Analisi – L’accordo siglato lo scorso 27 luglio non ha messo fine alla lunga partita sui dazi tra Stati Uniti e Unione Europea, facendo emergere criticità e dubbi. Il 5 agosto scorso, poi, dopo quasi due settimane dal patto verbale, la tensione è aumentata ulteriormente con una nuova sorpresa per Bruxelles: Trump ha minacciato di alzare i dazi al 35% se l’UE non rispetterà gli impegni di investimento negli Stati Uniti.

LE PECULIARITÀ DELLA CONTROVERSA INTESA

L’accordo siglato in terra scozzese è un’intesa politica, non giuridicamente vincolante, che rappresenta una cornice per il cui contenuto sono necessari ulteriori negoziati. Ed è proprio dalla negoziazione dei cavilli, da cui dipende l’andamento delle economie, dei mercati, degli umori dei Governi, a essere nel mirino.
Quel che è sicuro è che questa intesa si inserisce appieno nella strategia americana che, in palese violazione delle regole dell’Organizzazione Mondiale del Commercio (WTO) e della clausola della “nazione più favorita” (MFN), predilige la sigla di accordi preferenziali bilaterali con i suoi principali partner commerciali. D’altronde è solo attraverso tali accordi che i diversi Paesi possono cercare di migliorare le condizioni tariffarie imposte da Trump. 

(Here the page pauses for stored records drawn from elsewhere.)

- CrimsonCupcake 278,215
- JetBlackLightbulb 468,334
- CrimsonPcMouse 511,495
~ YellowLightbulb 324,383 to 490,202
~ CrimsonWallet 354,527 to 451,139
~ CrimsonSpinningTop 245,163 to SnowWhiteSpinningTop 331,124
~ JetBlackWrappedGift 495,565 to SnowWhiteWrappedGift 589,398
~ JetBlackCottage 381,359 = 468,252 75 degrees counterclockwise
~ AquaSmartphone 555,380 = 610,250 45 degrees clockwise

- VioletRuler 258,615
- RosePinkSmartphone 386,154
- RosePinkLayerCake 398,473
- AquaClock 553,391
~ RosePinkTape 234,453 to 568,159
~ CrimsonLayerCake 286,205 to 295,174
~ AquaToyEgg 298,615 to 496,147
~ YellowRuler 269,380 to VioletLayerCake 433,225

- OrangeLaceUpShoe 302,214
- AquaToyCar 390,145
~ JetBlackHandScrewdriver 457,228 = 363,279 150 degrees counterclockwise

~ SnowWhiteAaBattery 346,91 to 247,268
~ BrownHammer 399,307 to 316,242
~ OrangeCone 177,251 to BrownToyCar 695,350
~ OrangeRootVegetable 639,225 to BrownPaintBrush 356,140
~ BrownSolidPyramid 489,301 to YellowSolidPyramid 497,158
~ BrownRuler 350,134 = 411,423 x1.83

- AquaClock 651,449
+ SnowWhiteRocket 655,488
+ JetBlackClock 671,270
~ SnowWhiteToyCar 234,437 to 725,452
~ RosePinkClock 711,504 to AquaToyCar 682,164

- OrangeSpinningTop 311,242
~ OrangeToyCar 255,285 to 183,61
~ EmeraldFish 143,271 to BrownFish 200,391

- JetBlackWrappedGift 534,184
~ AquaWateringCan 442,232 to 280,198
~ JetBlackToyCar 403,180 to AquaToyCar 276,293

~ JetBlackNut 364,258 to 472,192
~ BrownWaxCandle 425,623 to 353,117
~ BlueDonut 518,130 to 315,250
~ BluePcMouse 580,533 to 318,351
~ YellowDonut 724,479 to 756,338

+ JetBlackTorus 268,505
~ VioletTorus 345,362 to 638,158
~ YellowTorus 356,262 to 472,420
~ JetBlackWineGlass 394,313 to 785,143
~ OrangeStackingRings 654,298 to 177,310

Rispetto ad altri accordi, quello raggiunto con l’UE presenta, tuttavia, alcuni elementi di novità. Anzitutto, è prevista una tariffa onnicomprensiva del 15% che non si applica in aggiunta o in maniera differenziata ai prodotti che copre né è soggetta a ulteriori modifiche. Dunque, se da un lato il dazio dovrebbe dare maggiore certezza alle aziende (almeno nelle intenzioni dei negoziatori), dall’altro lato (e a differenza di altre intese) quella con l’UE contiene altresì una clausola “zero per zero”, che prevede la liberalizzazione reciproca del commercio per una serie di beni strategici, tra cui aeromobili, semiconduttori, alcune materie prime critiche e farmaci generici. Resta dunque da chiarire quali prodotti rientrano effettivamente in questa categoria, considerando che la classificazione doganale standard delle Nazioni Unite include oltre 5.500 voci merceologiche.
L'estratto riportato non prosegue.